こうした構造の中で、スマホはしばしば、「意志を奪う」「能力を削ぐ」「感情を麻痺させる」など、「自分をダメにするもの」として語られます。

 しかし、本当にそうでしょうか?スマホは、「緊張を和らげる」「孤独を紛らわせる」「情報や知識を得る」「他者とつながり、支え合う」メディアであり、手段ではないでしょうか?

『スマホは心を操る』書影スマホは心を操る』(木村忠正、朝日新聞出版)

 にもかかわらず、「見てしまった」「長く使ってしまった」というだけで、それが「依存」とラベルを貼られてしまう。このように、スマホ依存というラベルには、使用の実態よりも「使いすぎてはいけない」という道徳的コードが強く働いているのです。

 ここまでの議論を踏まえ、筆者は、スマホに惹かれるのは、設計された使いやすさに反応している自然な行動であり、私たちは「やめられない感覚」に対して、もっと柔軟な理解を持つべきだと提言したいと思います。
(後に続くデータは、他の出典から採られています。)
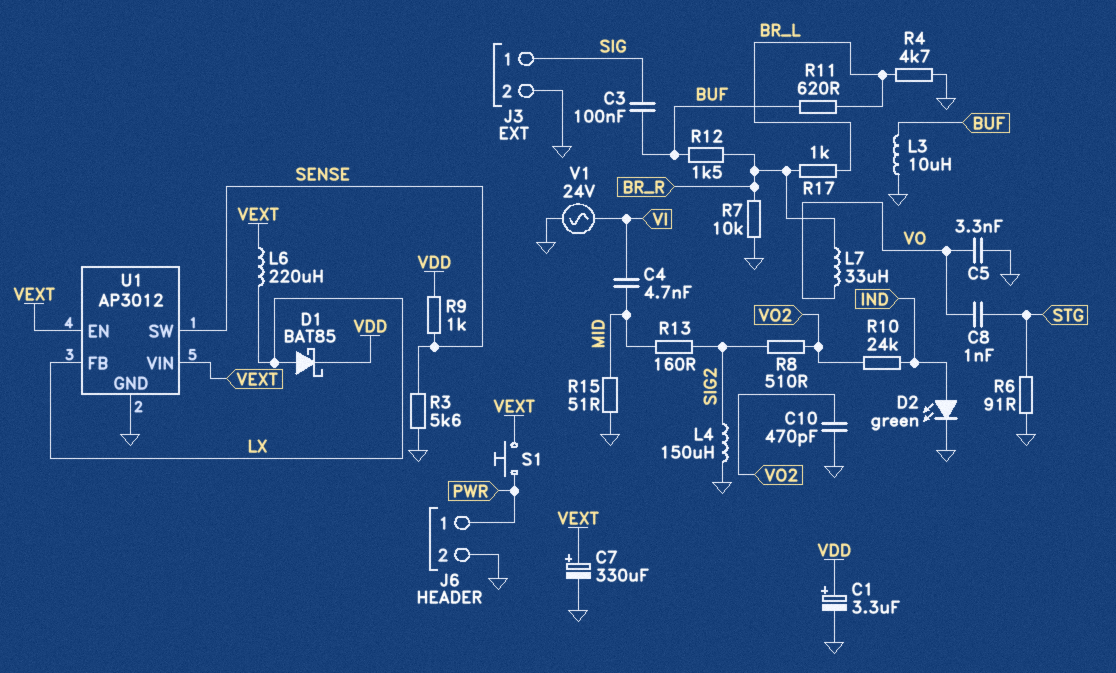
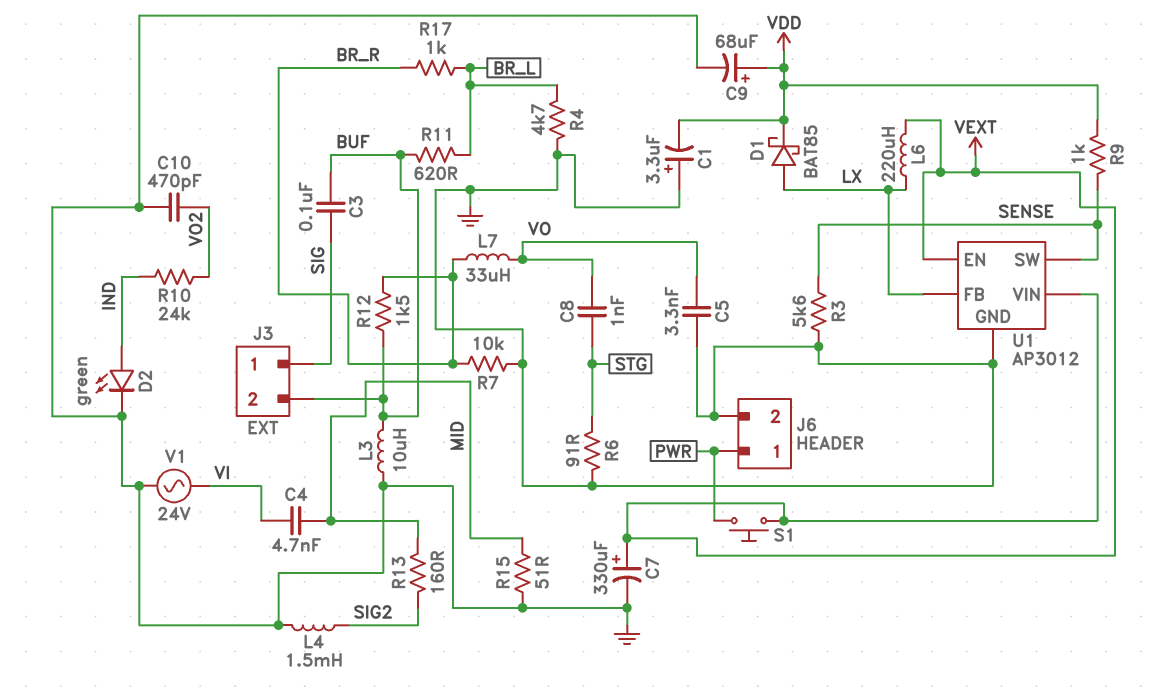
C1: 3.3uF (plus VDD, minus GND) -> 3.3uF (plus GND, minus VDD)
C9: none -> 68uF (plus VDD, minus GND)
J3 pin 2: GND -> BUF
L4: 150uH (GND, SIG2) -> 1.5mH (GND, SIG2)
R8: 510 (SIG2, VO2) -> none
 私たちは「依存かどうか?」という問いを超えて、「スマホとどのような関係を築いているか?」という観点へ転換する必要があるのです。この視点では、利用の質、目的、状況、心理状態を含めてスマホとの関係性を捉えることを重視し、「病理ではない見方」や「使いすぎの向こうにあるニーズ」を探ることを目指すことが重要だと考えます。